Marah adalah emosi mendasar manusia. Emosi ini kerap kali bermanifestasi sebagai ketidakpuasan, frustrasi, bahkan perubahan fisik yang kentara.
Namun, pernahkah Anda merenungkan bagaimana jadinya sebuah negara jika mayoritas penduduknya memiliki kecenderungan mudah marah? Belum lama ini, perusahaan analisis dan konsultasi manajemen kinerja global asal Amerika Serikat, Gallup, menerbitkan sebuah laporan berjudul Global Emotion Reports. Salah satu temuan menarik dari laporan tersebut adalah identifikasi negara-negara dengan penduduk paling mudah marah di dunia.
Gallup melakukan survei melalui wawancara telepon dan tatap muka terhadap individu berusia 15 tahun ke atas di 144 negara dan wilayah. Laporan tersebut mengindikasikan bahwa secara global, sekitar satu dari lima orang melaporkan mengalami perasaan marah dalam sehari sebelumnya.
Lantas, negara mana saja yang masuk dalam daftar ini? Mengutip dari The Facts Institute, mari kita telusuri lebih lanjut.
Daftar Negara yang Warganya Paling Pemarah di Dunia

Gallup menyajikan daftar negara di dunia yang penduduknya paling mudah menunjukkan kemarahan. Urutan daftar ini didasarkan pada persentase responden dari sekitar 1.000 orang dewasa yang menjawab ‘ya’ ketika ditanya, “Apakah Anda mengalami kemarahan sepanjang hari kemarin?”.

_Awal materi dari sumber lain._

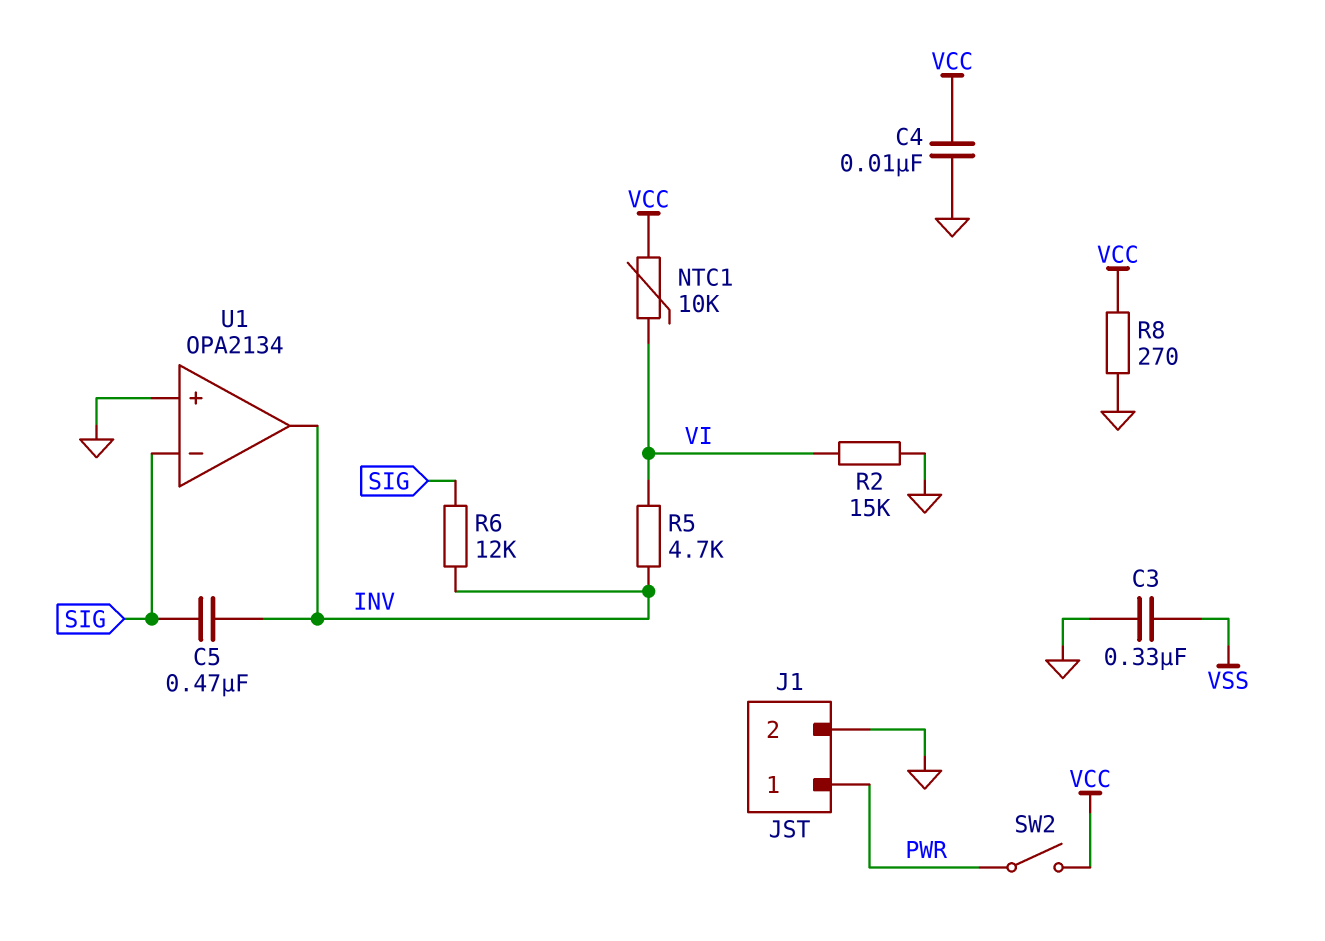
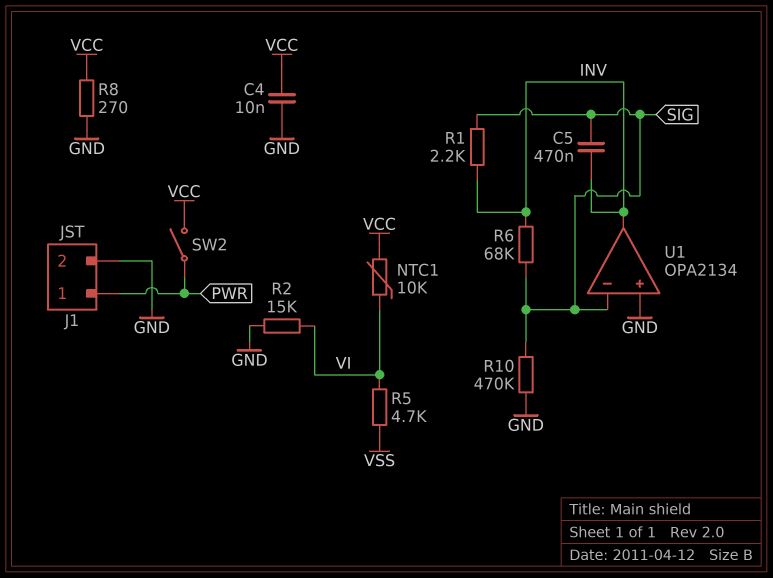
C3: 330nF (GND, VSS) -> none
R1: none -> 2.2k (INV, SIG)
R5: 4.7k (INV, VI) -> 4.7k (VI, VSS)
R6: 12k (INV, SIG) -> 68k (INV, SIG)
R10: none -> 470k (GND, SIG)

Berikut adalah 10 negara teratas dalam daftar negara paling pemarah di dunia:
- Chad (47%)
- Yordania (46%)
- Armenia (43%)
- Irak (40%)
- Sierra Leone (40%)
- Guinea (39%)
- Republik Demokratik Kongo (38%)
- Palestina (38%)
- Iran (37%)
- Maroko (37%)
Lantas, faktor apa saja yang menyebabkan beberapa negara cenderung lebih mudah marah dibandingkan negara lain?

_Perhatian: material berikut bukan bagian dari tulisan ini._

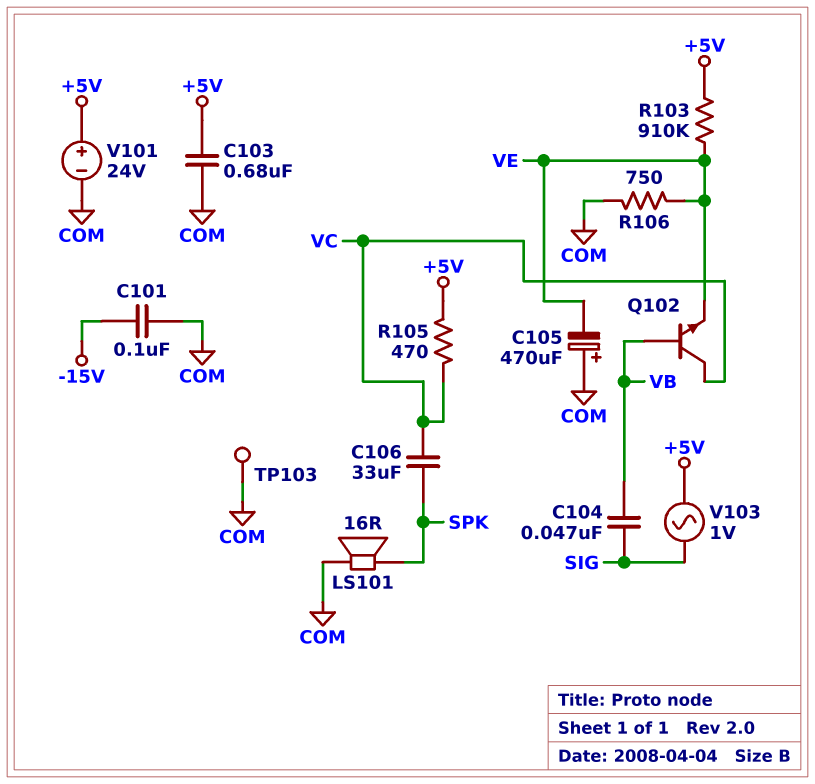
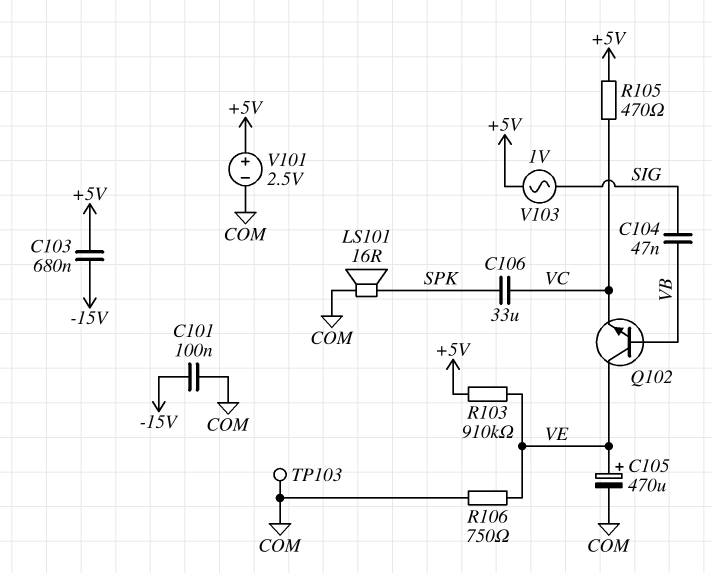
C103: 680nF (+5V, COM) -> 680nF (+5V, -15V)
C105: 470uF (plus COM, minus VE) -> 470uF (plus VE, minus COM)
Q102: NPN (B VB, C VC, E VE) -> NPN (B VB, C VE, E VC)
V101: 24V (plus +5V, minus COM) -> 2.5V (plus +5V, minus COM)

Negara-negara yang termasuk dalam daftar ini dilaporkan tengah menghadapi tantangan berupa ketidakstabilan politik atau ekonomi, atau tengah berjuang mengatasi dampak dari konflik dan perang.
Republik Demokratik Kongo (DRC) secara konsisten menduduki peringkat sebagai salah satu negara yang paling terdampak konflik. Konflik yang tiada henti telah berkontribusi pada salah satu krisis kemanusiaan terburuk di dunia, dengan jutaan orang menghadapi pengungsian, kerawanan pangan, dan kesulitan ekonomi yang signifikan.
Menurut data Perserikatan Bangsa-Bangsa (PBB), pada tahun 2025, tercatat rekor 27,7 juta orang di DRC mengalami kelaparan akut. Lebih dari 7,8 juta orang lainnya terpaksa mengungsi di berbagai wilayah di dalam negeri. Peningkatan kekerasan di beberapa area negara tersebut telah mengganggu mata pencaharian warga, memperparah tingkat inflasi, serta membatasi akses terhadap makanan dan bantuan kemanusiaan.
Masyarakat terpaksa mencari perlindungan di kamp-kamp pengungsian sementara, yang kemudian memicu timbulnya wabah penyakit seperti kolera dan campak. Pada tahun 2026, DRC juga dihadapkan pada ancaman wabah Ebola baru di provinsi Ituri dan Kivu Utara yang juga terdampak konflik.